This morning I heard on CNN that all around the world rice is in short supply, so short that it has to be rationed.

I wondered what we in St. Kitts and Nevis would do if the scarcity of rice touched our islands. Not if, but when, because if it is so scarce around the world that the major Television Net Work has taken the time to report it, it must be only a matter of time before St. Kitts and Nevis runs right out of rice.

Rice is our staple food. Regardless of the claim that our national dish is saltfish, dumplings, sweet potatoes and plantain, nearly everybody in St. Kitts and Nevis eats rice every day of our lives. Even the restaurants seem to be unable to find anything else to cook for their customers but rice. If we ran out of rice what would we eat?

This is a pertinent question in the context of the present situation in St. Kitts. It was never as pertinent a question as it is now. Earlier in our history we could ask this question and the answer would be defiant.

“How you mean wha we goin eat? We got potatoes, yam, tannia, dasheen, green fig, pigeon peas, black-eye peas, white beans and all kinda odder tings.”

That would be typical answer in the days when sensible policies prevailed in St. Kitts and Nevis. These days now seem so far away when the public markets in Basseterre and Sandy Point were literally flooded with ground provisions from which Kittitians of every level picked every Saturday, indeed every day, to feed their families.

When I was a young man, going to the market every Saturday was a social ritual. The market used is abuz with live as buyers wandered from stall to stall selecting what suited them best of the pumpkins, avocados, ginger, bananas and the whole assortment of fruit and vegetables displayed around the market.

Many of these vegetable and fruit shoppers did not even appreciate what went into the preparation of the items which they gleefully selected.

Not very many of them stopped to realize that farmers worked the mountains to provide them with food. Early morning to late evenings, hard-working men and women trudged to Dale Mountain, Phillips Mountain, Green Hill, Old Road Mountain, Saddlers, Fahies, Profits, to force the soil to yield food to feed the country.

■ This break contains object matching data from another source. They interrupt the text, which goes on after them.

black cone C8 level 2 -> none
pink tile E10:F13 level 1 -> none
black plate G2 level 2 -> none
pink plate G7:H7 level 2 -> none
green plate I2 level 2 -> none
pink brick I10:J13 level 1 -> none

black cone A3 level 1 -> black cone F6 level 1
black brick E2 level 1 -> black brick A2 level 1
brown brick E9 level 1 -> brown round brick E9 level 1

I know about that first hand although I grew up in Basseterre. Every morning at a certain time in the year, my mother, a hard working, ambitions Nevis woman, used to wake me up early to accompany her to Big Hill where she cultivated a piece of land.

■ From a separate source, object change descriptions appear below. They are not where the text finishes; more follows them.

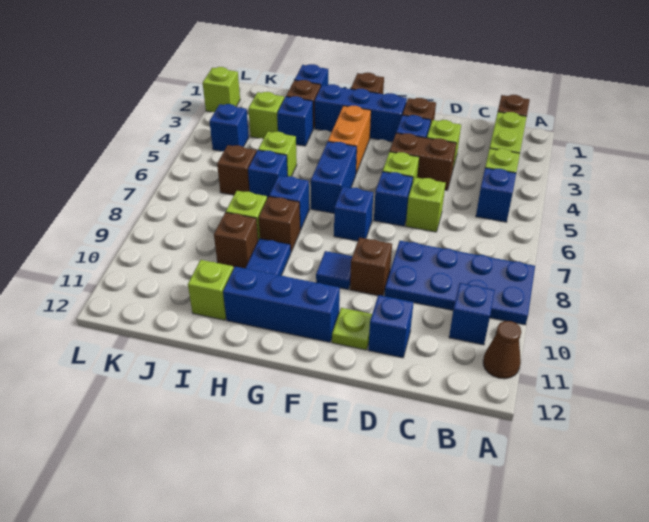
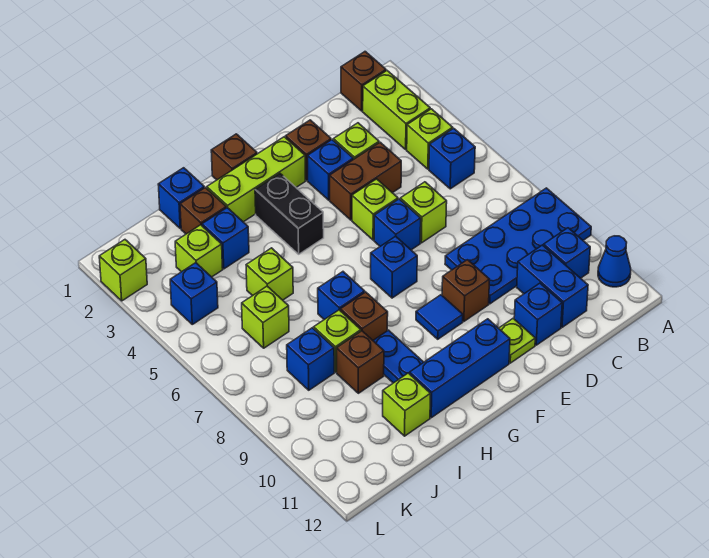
brown cone A11 level 1 -> blue cone A11 level 1
blue brick F2:H2 level 1 -> lime brick F2:H2 level 1
orange brick G3:G4 level 1 -> black brick G3:G4 level 1
blue brick G5:G6 level 1 -> blue brick C10:C11 level 1
blue brick I6 level 1 -> blue brick J8 level 1
brown brick J6 level 1 -> lime brick J6 level 1

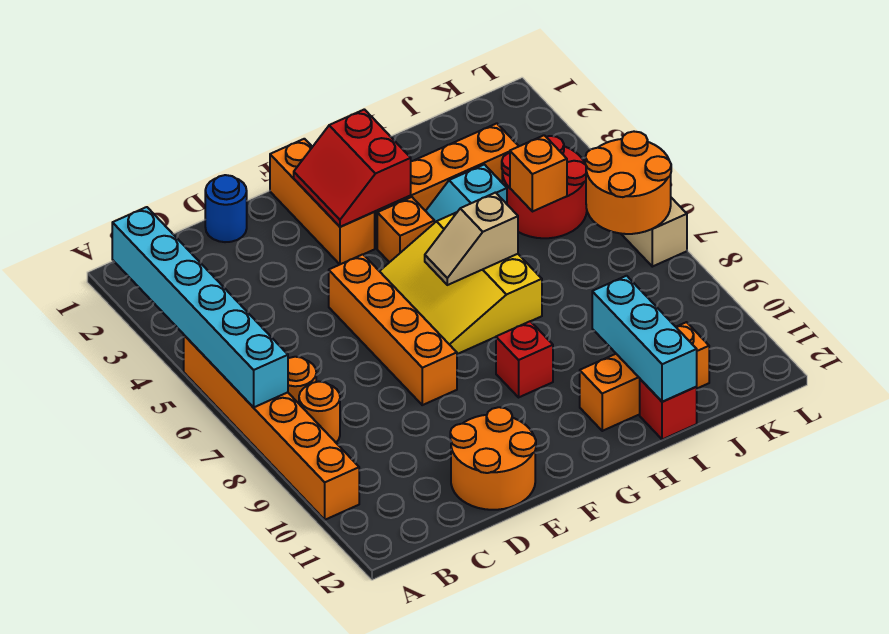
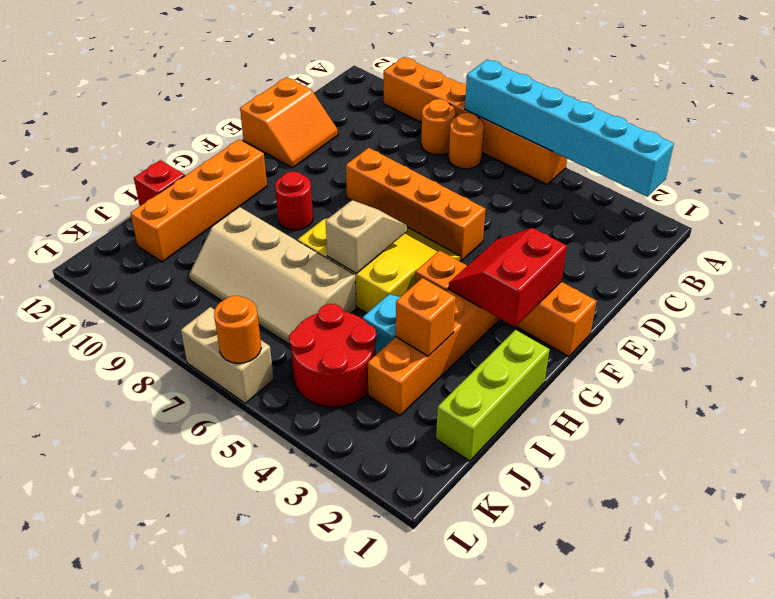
blue round brick D1 level 1 -> none
orange round brick D11:E12 level 1 -> orange slope D11:E12 level 1 top 12
red slope F2:G3 level 2 top G -> red slope F2:G3 level 2 top 2
red brick G9 level 1 -> red round brick G9 level 1
none -> lime brick H1:J1 level 1
orange brick H11:J11 level 1 -> orange brick G11:J11 level 1
none -> tan slope I6:J9 level 1 top I
cyan brick I10:I12 level 2 -> none
orange brick J5 level 2 -> orange brick I3 level 2
orange round brick K6:L7 level 2 -> orange round brick L6 level 2

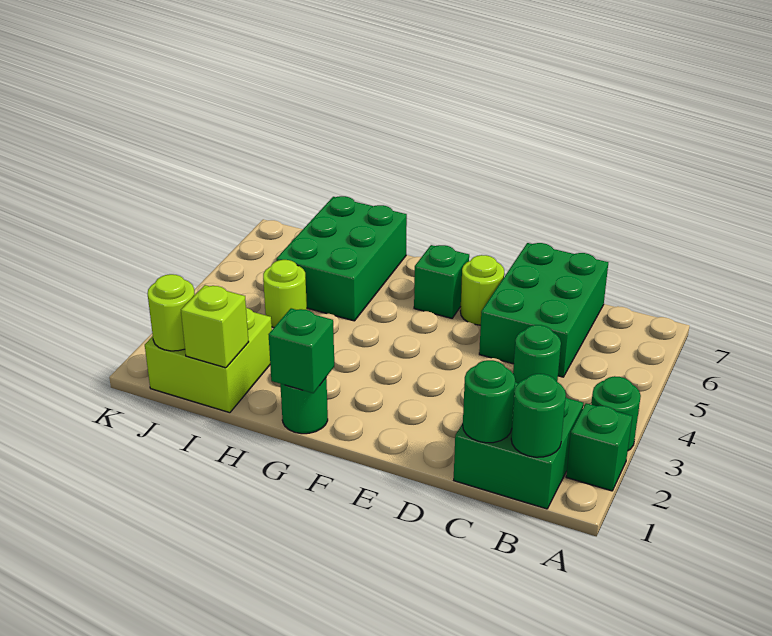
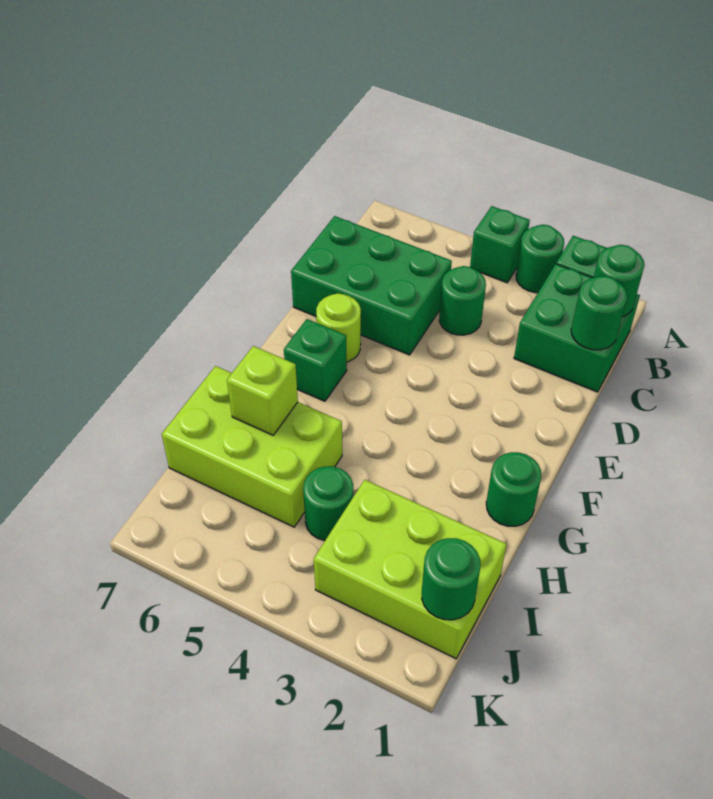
green brick G1 level 2 -> green brick A4 level 1
green brick H5:I7 level 1 -> lime brick H5:I7 level 1
lime brick I1:J2 level 1 -> lime brick I1:J3 level 1
lime brick I1 level 2 -> lime brick H6 level 2
lime round brick I4 level 1 -> green round brick I4 level 1
lime round brick J1 level 2 -> green round brick J1 level 2

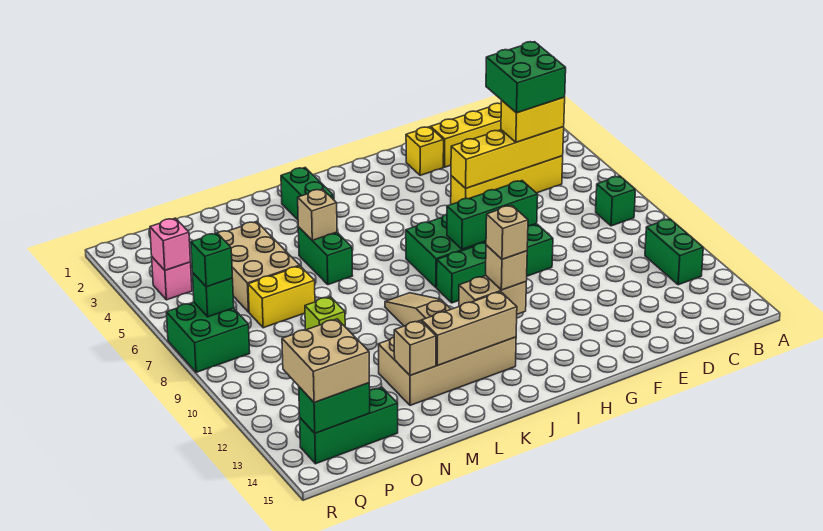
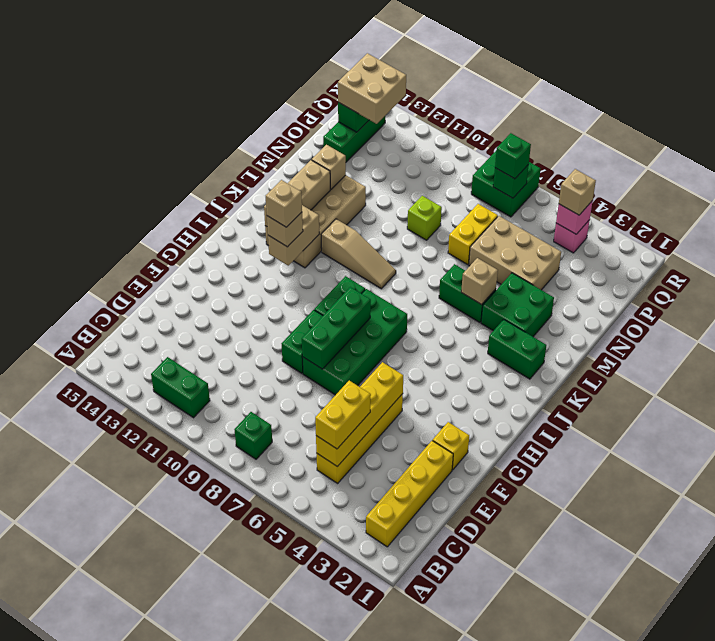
green brick C4:D5 level 4 -> green brick L3:M4 level 1
none -> tan brick Q4 level 3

I used to shiver as the early morning dew soaked through my shirt. I yawned as sleep persisted. I think sometimes I walked in my sleep.

I would hear the Anglican church clock ring four times and wished that I could be home sleeping still.

But my mother knew what she was doing and as she paced her morning steps I tried to keep up with her and would be fully awake by the time we crossed the airport and neared her little farm.

My mother was just one of the hundreds of small farmers who made their living from the soil and ensured that those Kittitians who chose not to eat imported food had a choice in food locally produced.

I was a little boy during World War 2 when imported food was scarce. Flour was scarce, rice was scarce. Bread was not available and people could not get rice. Now and then hundreds of people would rush to get a ration of rice and flour which was so full of weevils that it was not worth cooking.

Yet people did not starve and not many suffered hunger. There was an abundant supply of local food to fall back on when a German submarine torpedoed a flour boat. The scarcity of flour did not have an extraordinarily painful impact on our population, because our housewives had local alternatives. They made flour from dried breadfruits, they baked cassava bread, they prepared meals with local vegetables. In those days people ate a lot of soup, all kinds of soup: beef soup, pork soup, fish soup, mutton soup and chicken soup all blended with an assortment of ground provisions, yam, tannia, eddoes, sweet potato.

In those days, all the sugar estates were in the habit of rotating sweet potato and yam on selected fields of sugarcane. Villagers would take advantage of this practice and would agree to let the estate staff have one out of every three rows of whatever they harvested.

In those days our people were poor. We lived in small houses, we walked wherever we went, we slept on grass beds, we bathed in the sea and rinsed in public baths, our domestic water supplies came from public stand pipes. Our houses were lighted by kerosene lamps.

But we were never really in need for we were not hungry. We could not be hungry because we had an effective back-up against the shortage of imported food.

How was then different from now? We live in nice houses now with running water and electricity. We sit and sleep on furniture of varying grades of luxury. We drive posh vehicles. But we eat foods which derive from overseas just like our beds and cars. We rely on frozen poultry, meat and fish. We eat a lot of rice, our seasonings are imported. Our milk is imported. So if there is a scarcity of food from abroad we will most likely starve.

What is most strange about our impending food crisis is that in the old days when sugar competed for the use of our land, some of the land was used to produce an abundant supply of local food. Now when the sugar industry has been dismissed totally from our land, there is only a grudging effort to use the land to meet our immediate needs of food and to store some against the years of drought.

We have committed our land to all kinds of use: multiple golf courses, and the like. If food becomes suddenly scarce, in spite of all our assumed sophistication, because we do not have sufficient land growing food, we will face the unimaginable experience of starvation.